Algumas síndromes raras podem provocar a ocorrência de tetra ou
pentassomias e, nesses casos, serão pessoas com 48 ou 49 cromossomos.
E não são poucas, estamos
falando de alguns milhões de pessoas ao redor do mundo, só no Brasil,
onde a propaganda está sendo veiculada, a estimativa é de mais de meio
milhão de pessoas (e suas famílias)
Pessoas que também possuem
infinitas possibilidades de vida, de potencial e de sucesso. Se alguém
quiser brincar de análise combinatória pode calcular que quem tem
cromossomos a mais tem um número bem maior de possibilidades, diga-se de
passagem.
Fiquemos apenas nas três
possibilidades do que originou essa mancada (e sim, foi uma mancada,
basta ler os comentários do vídeo no youtube para perceber que
desagradou muita gente):
A primeira é a desinformação.
Quem criou e quem aprovou a campanha (criação, planejamento,
atendimento e o próprio cliente) não sabe nada a respeito das variações
cromossômicas.
E se não sabem nada, antes
de usar essa referência no texto, deveriam ter feito a lição de casa e
estudado melhor o que estavam colocando no papel. Mas, e sempre há um
mas, para que alguém que tem “sacadas geniais” precisa estudar algo?
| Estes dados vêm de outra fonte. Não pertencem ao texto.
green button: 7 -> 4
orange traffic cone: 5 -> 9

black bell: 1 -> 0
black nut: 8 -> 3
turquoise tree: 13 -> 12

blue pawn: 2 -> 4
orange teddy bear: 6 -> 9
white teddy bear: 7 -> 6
Gênios não precisam de pesquisa.
A segunda possibilidade é a do esquecimento.
Alguém falou algo a respeito, mas como o redator ficou trabalhando
durante toda a madrugada na campanha que o atendimento tinha de
apresentar as 9 da manhã do dia seguinte para ser produzida no mesmo dia
e veiculada na mesma noite, ninguém checou o material e esse “detalhe”
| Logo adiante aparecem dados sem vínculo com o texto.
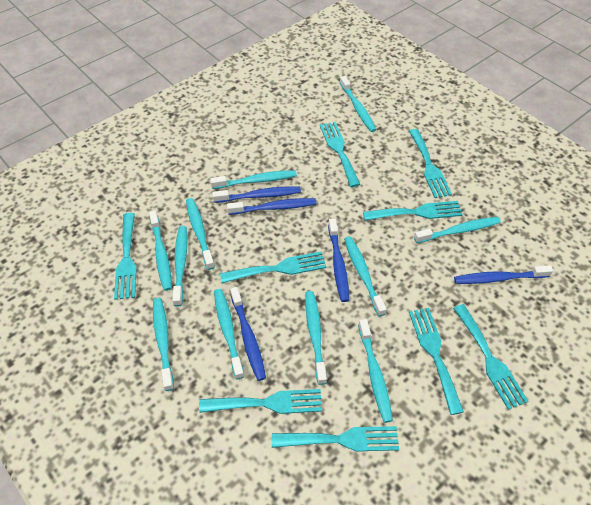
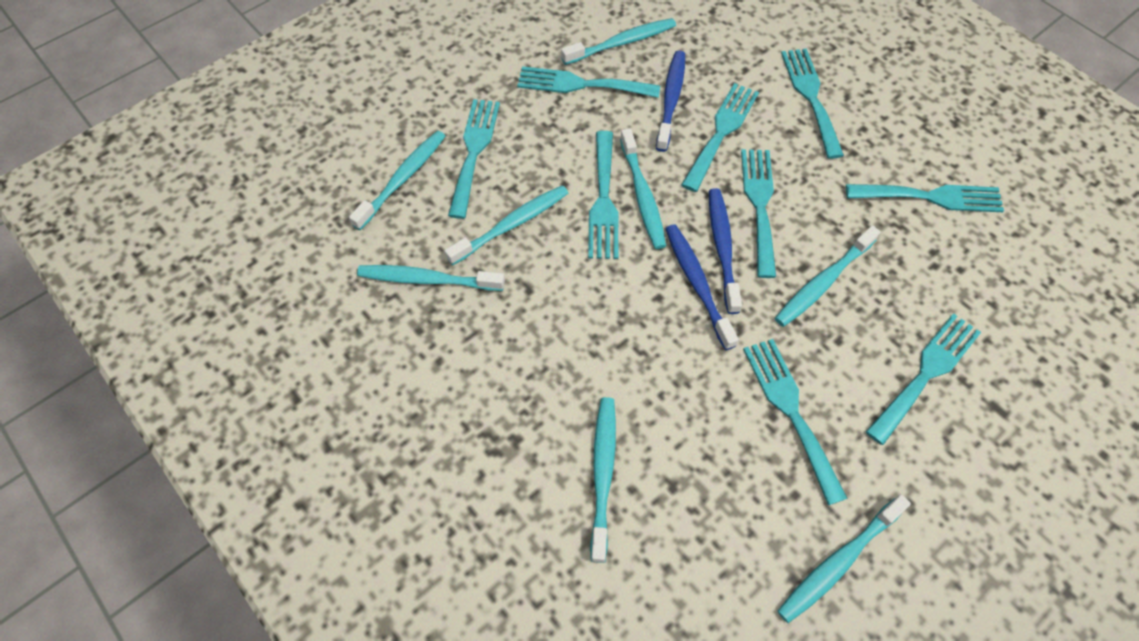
blue toothbrush: 5 -> 3
turquoise toothbrush: 11 -> 8

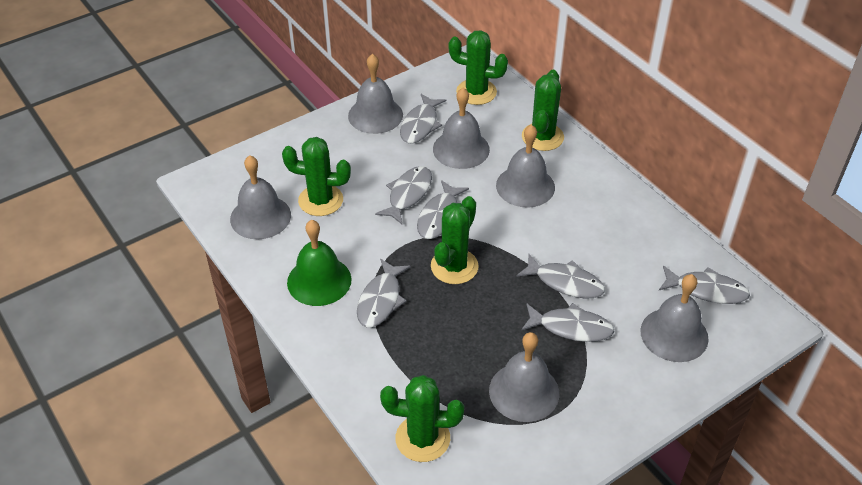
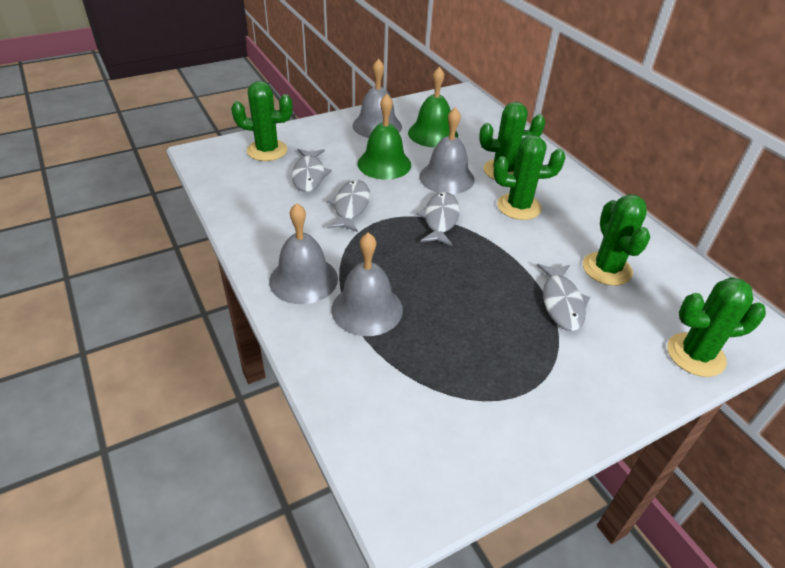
green bell: 1 -> 2
grey bell: 6 -> 4
grey fish: 7 -> 4

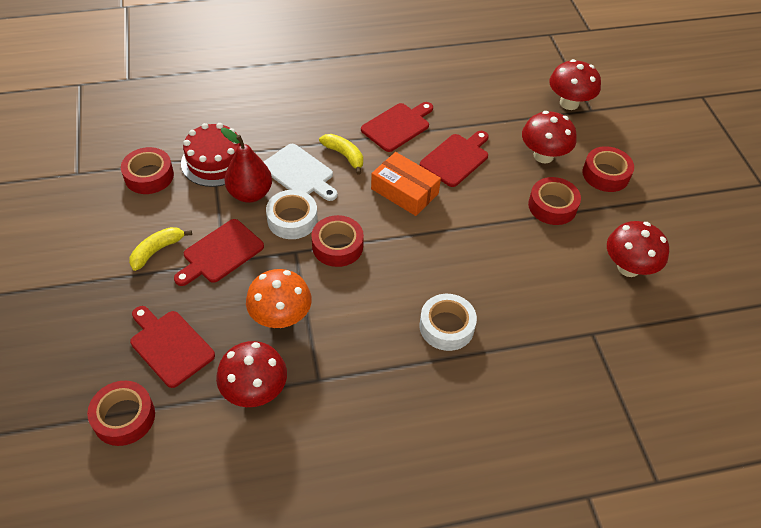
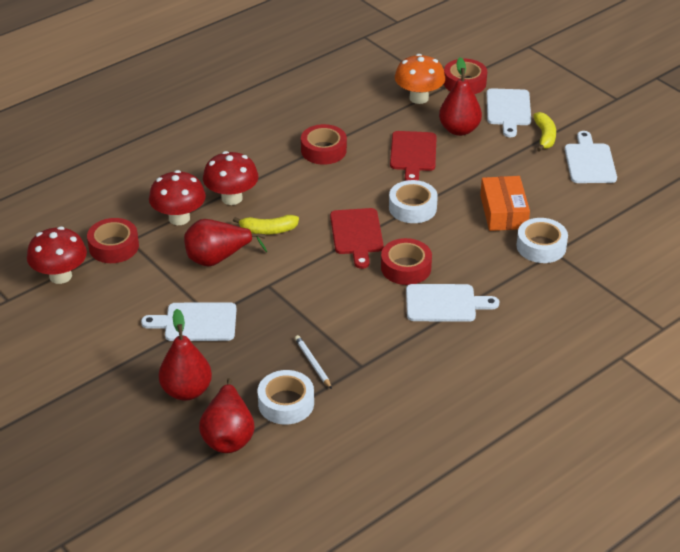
red cake: 1 -> 0
red cutting board: 4 -> 2
red mushroom: 4 -> 3
red pear: 1 -> 4
red tape: 5 -> 4
white cutting board: 1 -> 4
white pencil: 0 -> 1
white tape: 2 -> 3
passou em branco. As velhas e péssimas desculpas do meio.
A terceira possibilidade é mais assustadora, mas não pode ser descartada, ou seja, agência e cliente sabiam, lembraram, mas deliberadamente excluíram
da mensagem. Afinal, a propaganda precisa passar uma imagem de gente
feliz em situações perfeitas para tornar o produto um objeto de desejo.
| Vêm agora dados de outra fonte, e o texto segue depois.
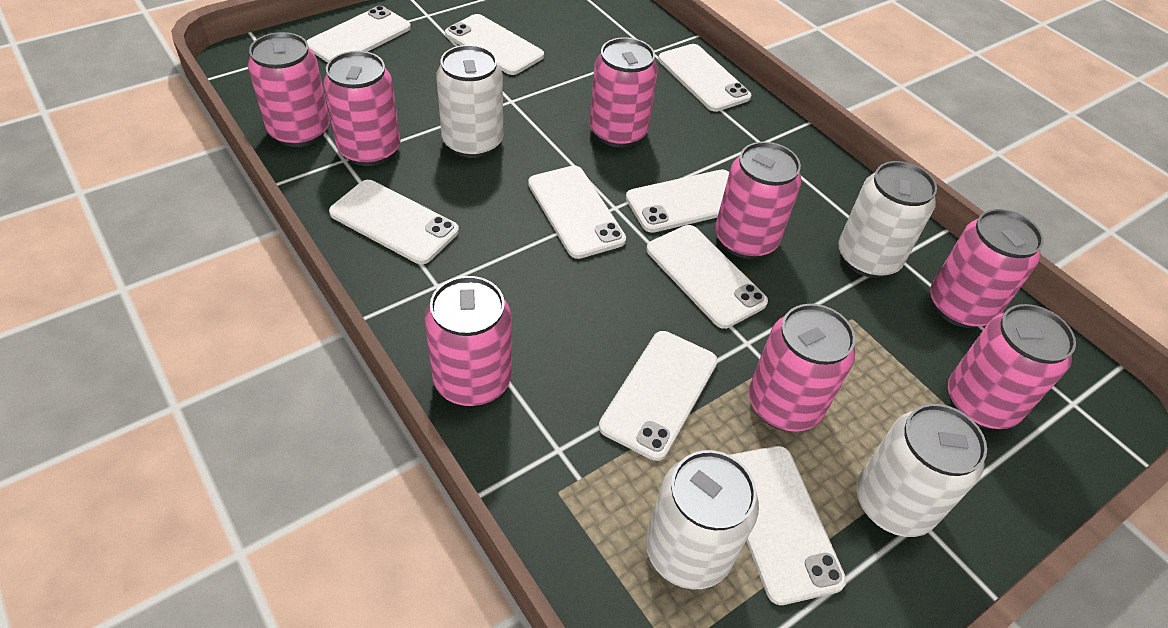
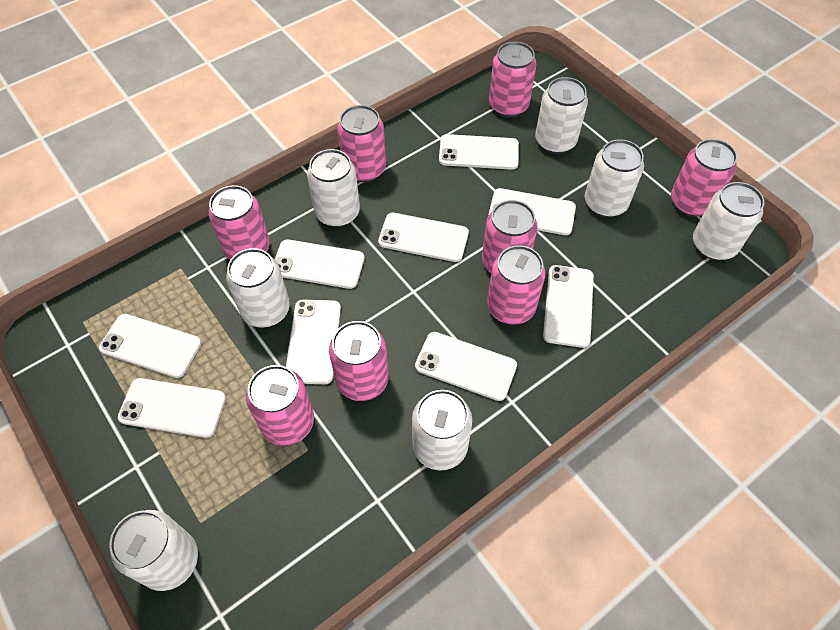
white can: 4 -> 7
Associar o produto a essa gente esquisita que tem cromossomos a mais ou a
menos não vai fazer bem para a marca.
Nesse caso, a situação seria
de clara discriminação e preconceito e precisaria de um tratamento de
choque. O único problema é que não seria possível provar isso somente
pela veiculação do filme.
Por outro lado, a marcar
perdeu a grande possibilidade de associar seu nome a defesa da
diversidade. Criou um público de inimigos e ainda vai gastar dinheiro
vindo à mídia para se desculpar pela gafe.
Nesse momento, fica apenas o nosso repúdio.
“Sua função é vender, não deixe que nada te distraia do único propósito da publicidade”. (David Ogilvy)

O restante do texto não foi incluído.